The energy sector’s ageing workforce poses a significant problem – and it is education and training that will be key to the futureproofing the sector, according to chief executive Stuart Rimmer. East Coast College offers the most expansive engineering education provision in the eastern region. And it is this offering that has confirmed its national reputation for high-quality, specialised training for the energy sector – whether that concerns bright young sparks looking for an apprenticeship or old hands seeking to retrain.
“We offer everything from entry level roles and foundational courses to technical training and bachelors’ degrees,” Mr Rimmer says. “Once students qualify, we also have commercial programmes that allow them to continue reskilling and retraining throughout their career.”
The East Coast College Group has three campuses – Great Yarmouth, Lowestoft and Lowestoft Sixth Form College – enrolling approximately 2,500 16- to 18-year-olds every year, in addition to 2,000 adults and 900 apprentices. The sixth form cohort is made up of 700 students, while 400 students study at undergraduate level with East Coast College’s partner institution, the University of Suffolk.
“Through our courses, students develop essential knowledge, skills and behaviours,” Mr Rimmer explains. “Those three distinct elements are what employers are looking for. The core energy knowledge base and technical skills are important, but increasingly employers want soft skills such as teamwork and communication skills. Our balanced approach focuses on the development of soft skills as well as harder technical skills necessary to work in engineering.”
Increasingly students are choosing courses and careers tied to growth in the economy, with engineering and energy courses surging in popularity.
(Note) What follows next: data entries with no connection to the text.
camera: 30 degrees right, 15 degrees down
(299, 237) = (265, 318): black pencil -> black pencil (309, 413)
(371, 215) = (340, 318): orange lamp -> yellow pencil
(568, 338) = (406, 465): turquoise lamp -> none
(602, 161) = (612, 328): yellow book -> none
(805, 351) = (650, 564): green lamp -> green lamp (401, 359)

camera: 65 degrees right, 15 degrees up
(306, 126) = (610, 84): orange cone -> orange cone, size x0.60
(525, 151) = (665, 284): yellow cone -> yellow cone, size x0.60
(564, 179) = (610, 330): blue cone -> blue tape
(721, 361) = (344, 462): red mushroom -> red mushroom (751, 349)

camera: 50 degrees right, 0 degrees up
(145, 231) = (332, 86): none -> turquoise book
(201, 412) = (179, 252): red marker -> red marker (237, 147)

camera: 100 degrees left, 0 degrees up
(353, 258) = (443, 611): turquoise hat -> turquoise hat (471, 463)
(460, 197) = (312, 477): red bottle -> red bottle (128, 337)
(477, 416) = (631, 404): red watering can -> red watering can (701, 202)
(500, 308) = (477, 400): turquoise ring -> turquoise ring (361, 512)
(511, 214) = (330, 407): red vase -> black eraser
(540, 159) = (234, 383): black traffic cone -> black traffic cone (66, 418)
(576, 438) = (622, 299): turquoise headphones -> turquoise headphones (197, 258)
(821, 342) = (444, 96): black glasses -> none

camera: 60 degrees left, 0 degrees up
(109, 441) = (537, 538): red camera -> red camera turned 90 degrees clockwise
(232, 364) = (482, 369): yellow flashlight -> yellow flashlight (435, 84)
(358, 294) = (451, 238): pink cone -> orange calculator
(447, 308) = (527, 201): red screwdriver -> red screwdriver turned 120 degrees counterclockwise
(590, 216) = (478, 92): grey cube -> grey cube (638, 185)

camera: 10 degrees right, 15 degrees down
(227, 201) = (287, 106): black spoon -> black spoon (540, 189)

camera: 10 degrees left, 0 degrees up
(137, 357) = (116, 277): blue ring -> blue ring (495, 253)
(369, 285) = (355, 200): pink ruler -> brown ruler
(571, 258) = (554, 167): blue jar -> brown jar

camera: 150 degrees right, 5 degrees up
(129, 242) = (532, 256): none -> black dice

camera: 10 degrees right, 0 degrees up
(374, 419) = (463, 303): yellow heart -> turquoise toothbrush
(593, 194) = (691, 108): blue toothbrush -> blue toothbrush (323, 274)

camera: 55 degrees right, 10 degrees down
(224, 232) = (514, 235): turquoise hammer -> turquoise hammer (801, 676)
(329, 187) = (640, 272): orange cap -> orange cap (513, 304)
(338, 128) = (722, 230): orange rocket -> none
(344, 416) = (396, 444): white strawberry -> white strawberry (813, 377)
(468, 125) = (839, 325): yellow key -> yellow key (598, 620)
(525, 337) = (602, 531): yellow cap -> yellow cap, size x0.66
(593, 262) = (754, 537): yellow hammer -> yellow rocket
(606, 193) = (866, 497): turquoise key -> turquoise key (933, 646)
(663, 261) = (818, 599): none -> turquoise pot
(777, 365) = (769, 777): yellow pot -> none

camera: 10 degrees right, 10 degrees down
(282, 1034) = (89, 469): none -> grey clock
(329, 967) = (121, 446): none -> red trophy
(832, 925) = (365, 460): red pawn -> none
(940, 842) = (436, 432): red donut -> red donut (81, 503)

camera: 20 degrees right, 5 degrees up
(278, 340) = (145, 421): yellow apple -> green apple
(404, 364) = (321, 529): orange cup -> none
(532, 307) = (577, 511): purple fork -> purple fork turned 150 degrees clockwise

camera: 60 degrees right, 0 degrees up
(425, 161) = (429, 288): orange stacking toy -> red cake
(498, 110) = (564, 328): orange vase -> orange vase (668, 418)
The college works with 800 employers annually across 12 sectors and has an annual turnover of approximately £13 million.
Mr Rimmer emphasises that the relationship between the college and local employers is essential for the sector. “We have a huge selection of employers – from small and medium sized enterprises to companies like ScottishPower Renewables and EDF Energy – that we work with to design the content of our programmes. By co-designing the curriculum with their help, we know that the training our students receive is fit for industry needs. This also means our students have access to site visits, which are essential instructional experiences adding a lot of educational value.”
In 2018, East Coast College opened its Offshore Wind Skills Centre in Great Yarmouth focusing on training for the renewable sector. Curricula were conceived in partnership with Worley (previously the 3sun Group) and ScottishPower Renewables for those transitioning from unemployment or retraining to become wind turbine technicians. While in November 2019, the college opened its £11.7 million Energy Skills Centre based at the Lowestoft campus. The state-of-the-art facility offers advanced courses in rescue training, working at heights, high-voltage training and pneumatics hydraulics, among many others.
“People previously had to travel out of region or even overseas to access the same calibre of courses on offer at the Energy Skills Centre and Offshore Wind Skills Centre,” Mr Rimmer says. “It really is a unique proposition – there is nowhere else in the UK that offers what we do.”
As it has for every institution and business, Covid-19 has proved problematic for educational institutions. But Mr Rimmer highlights that it has not all been counterproductive. “Coronavirus has been highly disruptive, but it has also created opportunities. We have been forced to accelerate and amplify virtual learning in a way that we probably wouldn’t have without coronavirus and we have digitised our curriculum which makes it far more accessible.”
The college provided 1,000 free adult retaining places to help people get back into work as part of the local coronavirus recovery. But it is the green recovery that the college is turning its attention towards now. “The green recovery cannot happen without green curricula to support that, so sustainability and green jobs are going to be at the heart of our strategy moving forward.”
Courses focusing clean energy such as hybrid engines and electric vehicles form part of this strategy, while automation, robotics and artificial intelligence (AI) are all starting to find their way into the curriculum. There is also significant investment in civil engineering and nuclear behaviours training, which Stuart hopes will help local workers access jobs, including among the 10,000 proposed vacancies at Sizewell C.
“I am passionate about developing high-skilled, high-paid local jobs for local people,” he says. “For too long people in East Anglia have not always had access to top jobs. The skills and training offered by East Coast College open up career pathways for everyone, helping to create a local workforce who can enjoy long, successful careers in the energy sector.
“The Energy Coast on the East of England offers incredible opportunities both socially and economically,” says Mr Rimmer. “Whether it’s the gas fields, decommissioning work, the green recovery, renewable, onshore, offshore – the energy sector is absolutely going to keep growing. The future is bright and very exciting.”